Il mondo visto con gli occhi dell’handicap

Nella vita quotidiana, quando abbiamo bisogno di qualcosa dalla Pubblica Amministrazione o dalle strutture sanitarie, ma anche da aziende private, ci troviamo davanti ad ostacoli burocratici che sembrano barriere messe apposta tra i cittadini e le istituzioni: ogni cosa diventa difficile, complicata, lunga. Ma se potessimo  guardare per un attimo il mondo  “con gli occhi dell’handicap” ci renderemmo conto che quelle stesse cose presentano molti più ostacoli di quelli che vediamo noi e richiedono un impegno, uno sforzo fisico, una pazienza 10 volte maggiori.

Facciamo un piccolo esempio.
Immaginiamo di dover ottenere un documento da un ufficio che si trova al 2° piano di un palazzo in centro storico: ci viene in mente il problema del parcheggio, il biglietto,  la ricevuta di pagamento della tassa da pagare, la fila di persone prima di noi,  il fatto che dovremo ritornare un’altra volta per ritirarlo.

Ma la stessa cosa, vista da una persona che sta su una sedia a rotelle, presenta molti problemi in più:
– “Ci sarà qualcuno in famiglia che può accompagnarmi quel giorno e a quell’ora in quell’ufficio?”
“Dovrò chiamare qualcuno che mi accompagni a pagamento? ”
– “A chi posso chiedere di andare alla posta per pagarmi la tassa?”
– “Ci sarà un parcheggio per handicap proprio davanti al palazzo in cui c’è l’ufficio ?
– “Se non c’è o se è occupato, chi mi farà compagnia in attesa che il mio accompagnatore posteggi? 
“Devo dire a qualcun’altro di venire con noi?”
– “Nell’androne ci saranno le scale? Ci sarà una scivola con cui posso salire?”
– “Ci sarà un ascensore? Sarà funzionante? La porta sarà abbastanza larga per entrarci con la mia sedia?”

Domande importanti che debbono trovare tutte una risposta positiva affiché l’operazione riesca.
Purtroppo nella maggior parte dei casi più di una risposta sarà “no” e per fare quel documento l’interessato/a dovrà sperare nell’opera buona di qualcuno che l’aiuti a salire a braccia o di un impiegato sensibile che  scenda giù all’ingresso per accettare la domanda.
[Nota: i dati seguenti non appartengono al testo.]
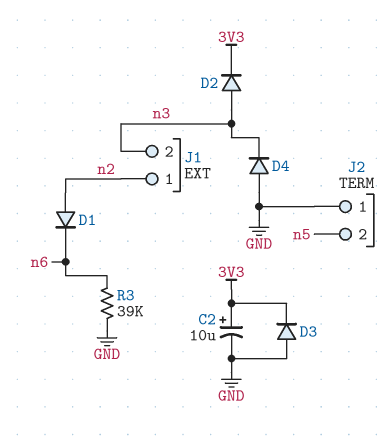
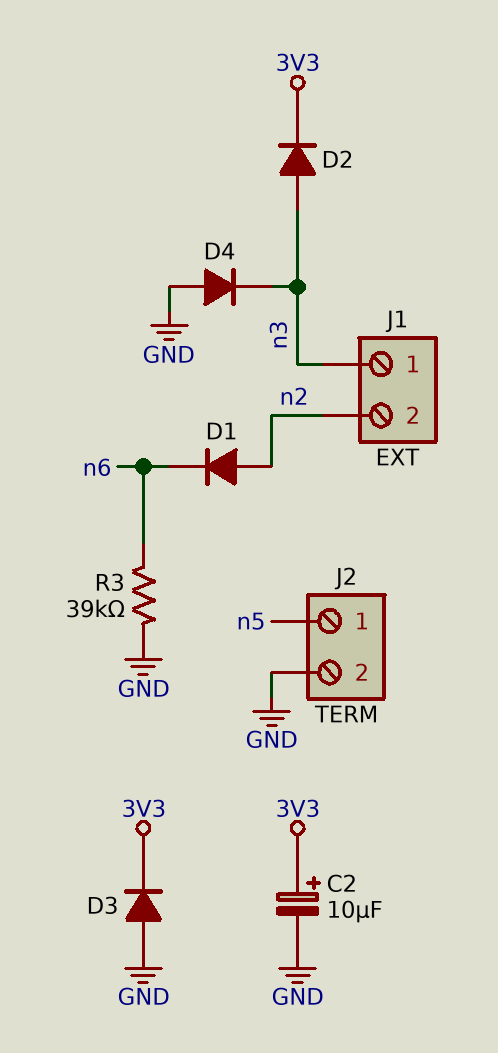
J1 pin 1: n2 -> n3
J1 pin 2: n3 -> n2
J2 pin 1: GND -> n5
J2 pin 2: n5 -> GND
E’ una condizione pesante e spesso umiliante,  e succede ogni volta che una persona con un handicap si relaziona con il mondo esterno alla sua abitazione. In molti casi rinuncerà a fare quel che vorrebbe per non creare disturbo ad altri, per non sentirsi di peso nei confronti degli altri, per non sentirsi dire risposte assurde come spesso capita.

Una società democratica ed inclusiva deve però saper ascoltare e intervenire per eliminare ogni ostacolo per i cittadini con difficoltà. Le soluzioni ci sono o si inventano: tutto si può fare con la buona volontà.

Questo sito si propone di raccontare le storie di chi, avendo un handicap, si è trovato in  difficoltà in determinate situazioni  (per “handicap” noi qui vorremmo intendere non solo quello motorio, visivo, uditivo, del linguaggio, intellettivo o relazionale, ma anche quelle difficoltà che non rientrano in un’invalidità riconosciuta: quella degli anziani che vivono soli,  quella di chi convive con  paure anch’esse “invalidanti”, ecc.) ,  di evidenziare le soluzioni possibili per ogni problema e anche le cose che funzionano.
Per risolvere i problemi spesso
non è una questione di costi  quanto piuttosto di cambiare le procedure, di usare le moderne tecnologie, di cambiare l’organizzazione del lavoro, di avere un’apertura mentale che predisponga ad andare incontro, con un abbraccio, a chi ha delle difficoltà.
Noi crediamo che a Catania sia possibile: che ne pensate?